Fig. 1.

PRC2 sustains tumorigenesis in the NUP98-NSD1⁺ AML. (A) Proliferation of NUP98-NSD1–transformed murine AML cells after treatment with UNC1999, an enzymatic inhibitor of EZH2/1, for the indicated duration. The y-axis represents the relative percentage of cell numbers in cultures, normalized to dimethyl sulfoxide (DMSO) treatment (n = 3 independent experiments; shown as mean ± SD).
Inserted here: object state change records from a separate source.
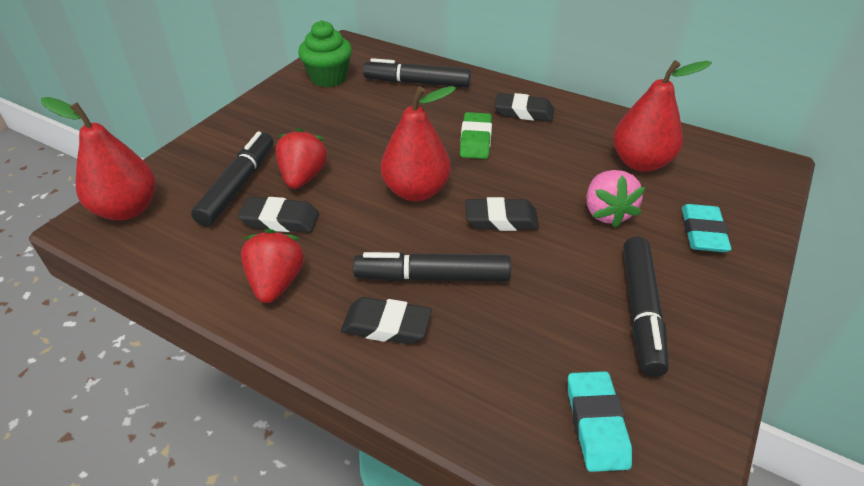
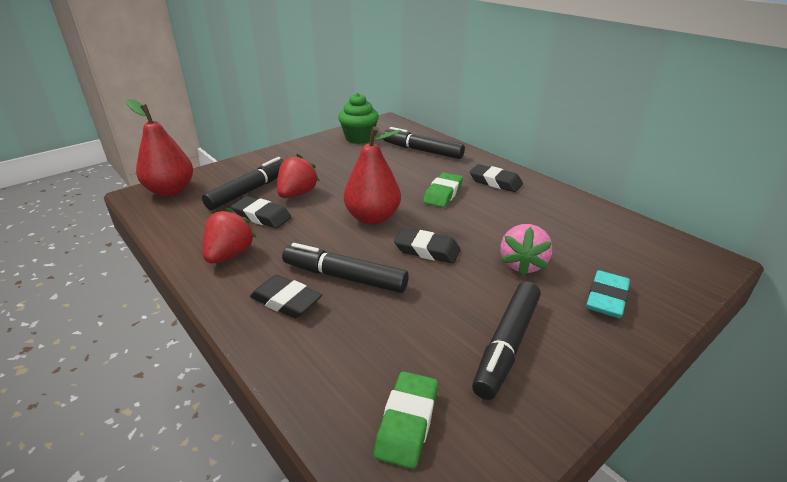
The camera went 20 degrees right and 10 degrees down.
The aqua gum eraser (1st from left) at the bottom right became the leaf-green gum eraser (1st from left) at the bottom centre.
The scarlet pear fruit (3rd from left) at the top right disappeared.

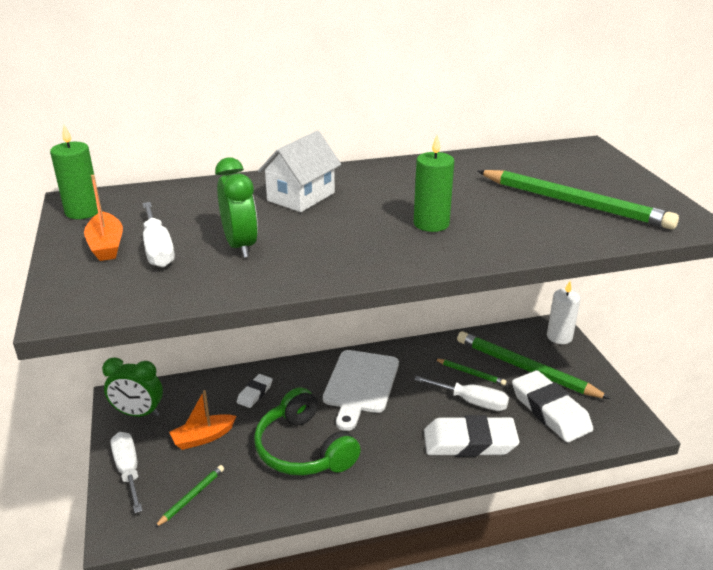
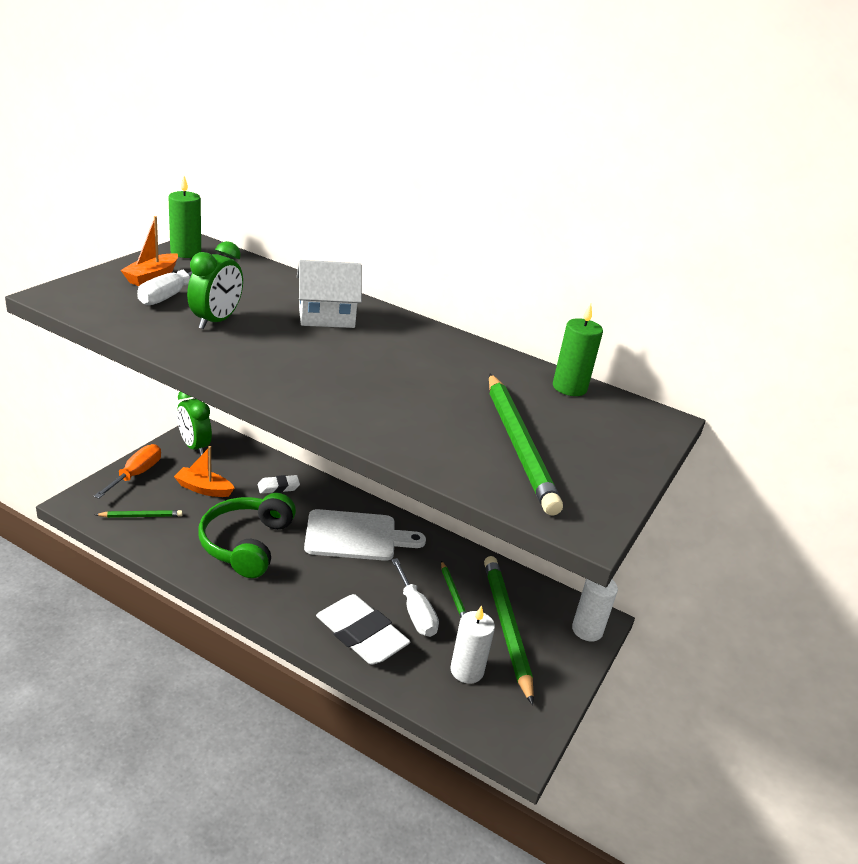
The camera went 40 degrees right and 0 degrees up.
The pure white screwdriver (1st from left) at the bottom left became the bright orange screwdriver at the middle left.
The pure white bread board at the bottom centre turned 150 degrees counterclockwise.
The leaf-green pillar candle (2nd from left) moved from the top centre to the middle right.
The pure white gum eraser (3rd from left) at the bottom right was replaced by the pure white pillar candle (1st from left) at the bottom centre.

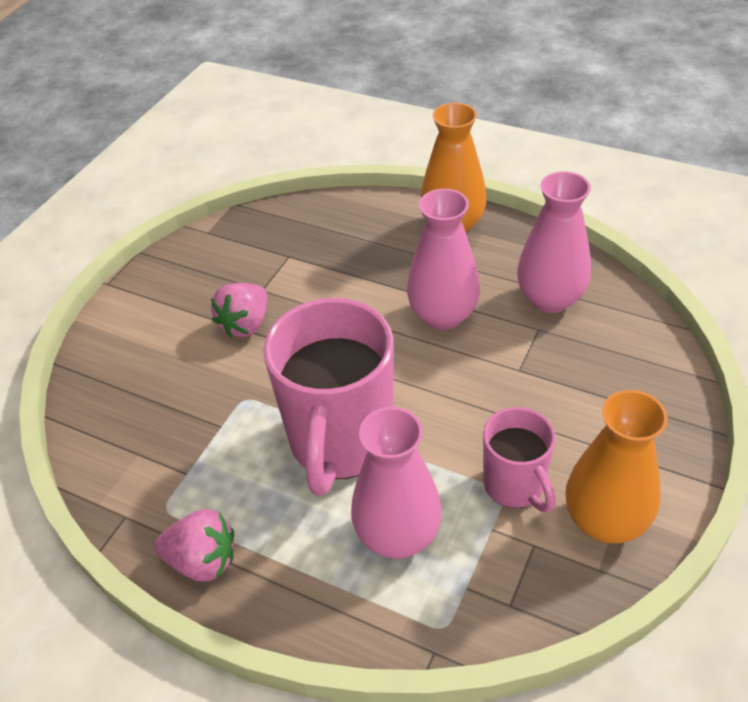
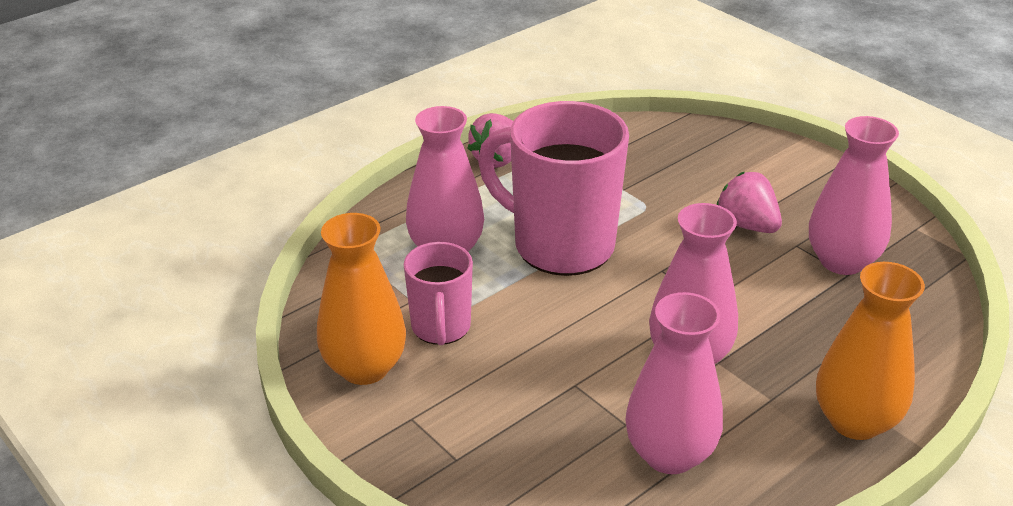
The camera went 110 degrees right and 10 degrees down.
The rosy mug (2nd from left in the first image) at the middle right turned 90 degrees counterclockwise.
The rosy flower vase (4th from left) at the middle right appeared.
Inset shows immunoblotting of global H3K27me3 and H3K27ac after a 24-h treatment with 3 μM of UNC1999, relative to DMSO. (B) Quantification of CFUs (Left) and images of representative single-cell colonies (Right) formed by NUP98-NSD1⁺ AML cells, cultured in the semisolid medium containing DMSO or 3 μM of UNC1999 for 10 d (n = 3 independent experiments; mean ± SD; unpaired two-tailed Student’s t test). ***P < 0.001. (Scale bar, 2 mm.) (C) Wright–Giemsa staining images showing the differentiation status of NUP98-NSD1⁺ AML cells, treated with DMSO or the indicated concentration of UNC1999 for 4 d. (Black bar, 10 μm.) (D and E) Summary of apoptotic cells, analyzed by propidium iodide (PI), and annexin-V staining (D), and cell cycle progress, analyzed by PI-based DNA staining (E), in the NUP98-NSD1⁺ AML cells, following a 2-d treatment with DMSO or the indicated concentration of UNC1999 (n = 3 independent experiments; mean ± SD; unpaired two-tailed Student’s t test). *P < 0.05; **P < 0.01; ***P < 0.001; ****P < 0.0001. (F) Kaplan–Meier curve showing kinetics of NUP98-NSD1-induced AML in a transplantation model using syngeneic mice. Starting from day 7 posttransplantation, mice received oral administration of either vehicle (blue) or 100 mg/kg UNC1999 (red) once per day. n, cohort size. Statistical significance was determined by log-rank test.